- Interactive map of district boundaries from the 2023 state election
- State: New South Wales
- Created: 1941
- MP: Stephen Bali
- Party: Labor
- Namesake: Blacktown
- Electors: 58,584 (2023)
- Area: 33.03 km^{2} (12.8 sq mi)
- Demographic: Outer metropolitan
Electorates around Blacktown:
| Londonderry | Riverstone | Riverstone Winston Hills |
| Mount Druitt | Blacktown | Winston Hills Prospect |
| Badgerys Creek | Prospect | Prospect |

= Electoral district of Blacktown =

State electoral district of New South Wales, Australia

Blacktown is an electoral district of the Legislative Assembly in the Australian state of New South Wales. The current member is 's Stephen Bali, who replaced former Labor leader John Robertson at a by-election in October 2017.

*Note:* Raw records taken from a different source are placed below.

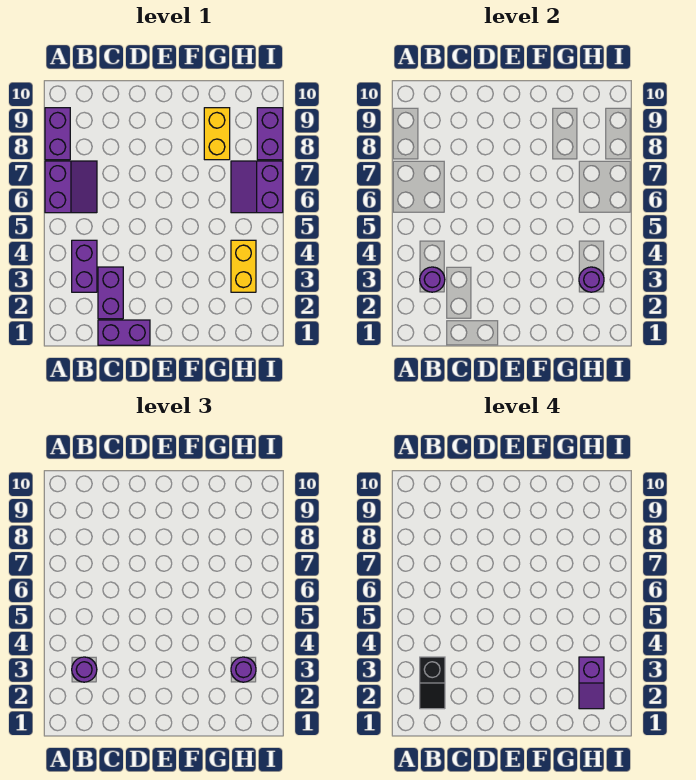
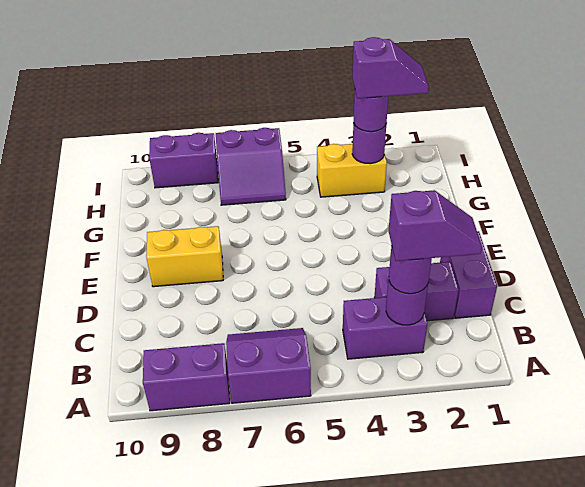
black slope B2:B3 level 4 top 3 -> purple slope B2:B3 level 4 top 3
yellow brick G8:G9 level 1 -> yellow brick E8:E9 level 1

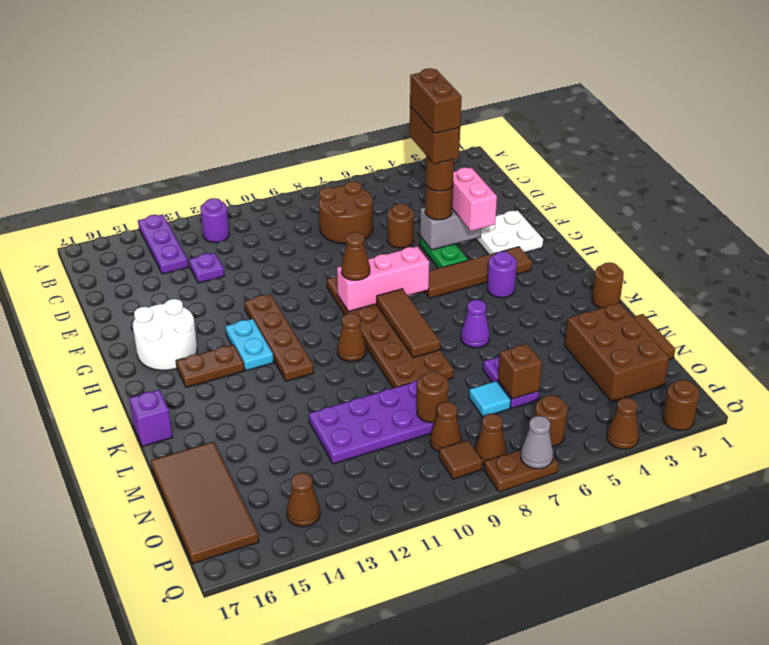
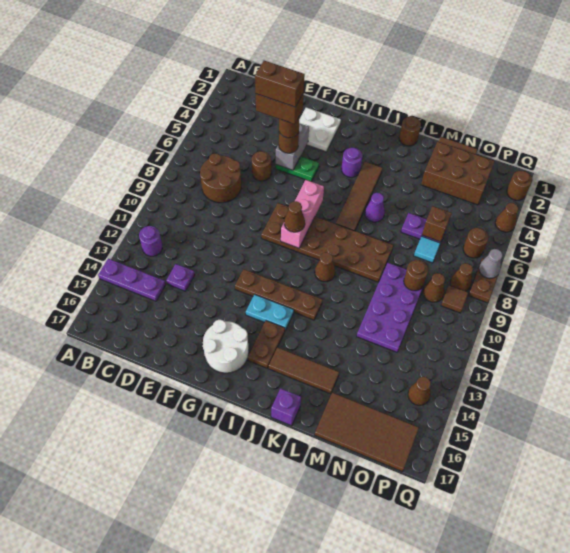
pink brick F4:G4 level 3 -> none
brown tile H3:H6 level 1 -> brown tile J4:J7 level 1
brown tile I8:K8 level 2 -> brown tile J15:L15 level 1

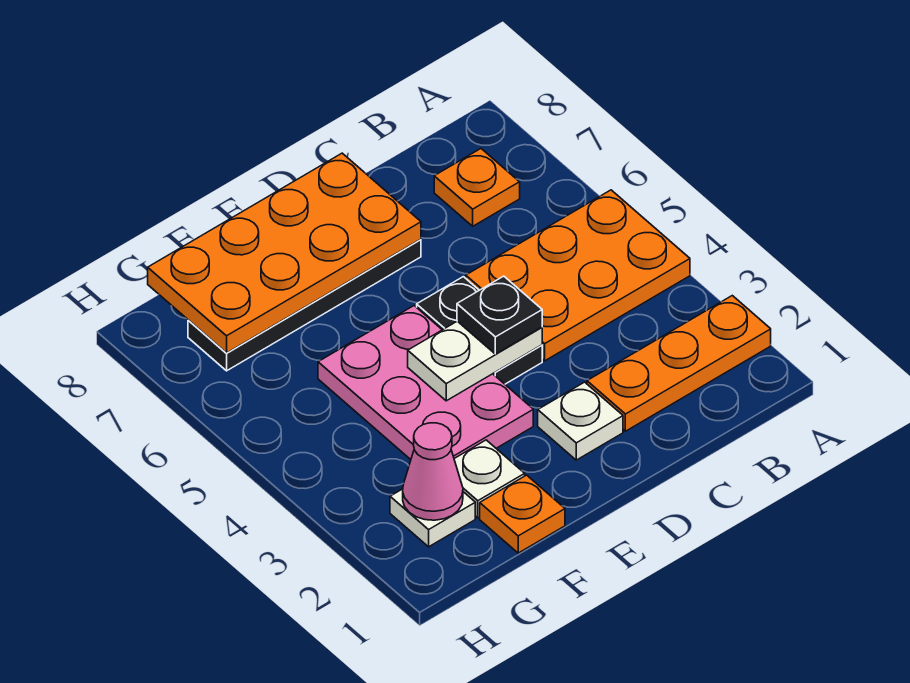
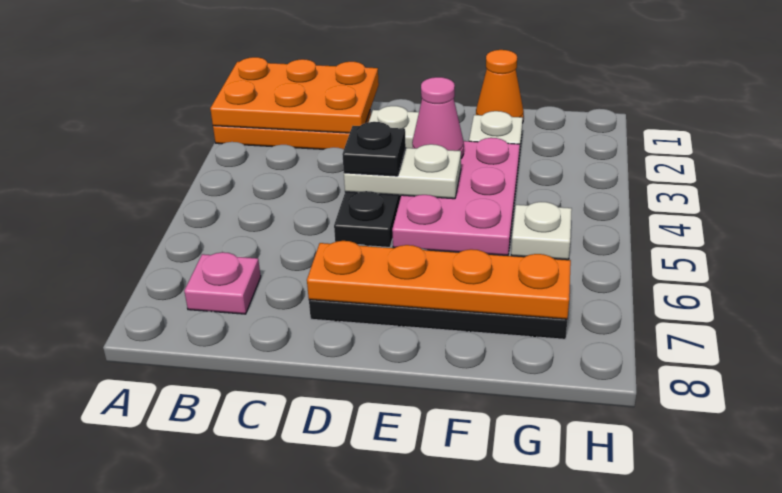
orange plate A4:C5 level 1 -> orange plate A1:C2 level 2
orange plate B7 level 1 -> pink plate B7 level 1
orange plate D7:G8 level 2 -> orange plate D7:G7 level 2
orange plate F1 level 1 -> orange cone F1 level 1
white plate G2 level 1 -> white plate G5 level 1
pink cone G2 level 2 -> pink cone E3 level 2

Blacktown is a 33.03 km^{2} urban electorate in Sydney's outer west.

==History==

Blacktown is known as a largely working-class area, and as such, the electorate has tended to strongly support the Labor Party, which has held the seat for all but three years since its inception. It was briefly marginal during the late 1950s, when long-serving member John Freeman was forced into retirement after trying and failing to find a safer seat. Alfred Dennis won the seat in the 1959 election, but held it for only one term before Labor regained it.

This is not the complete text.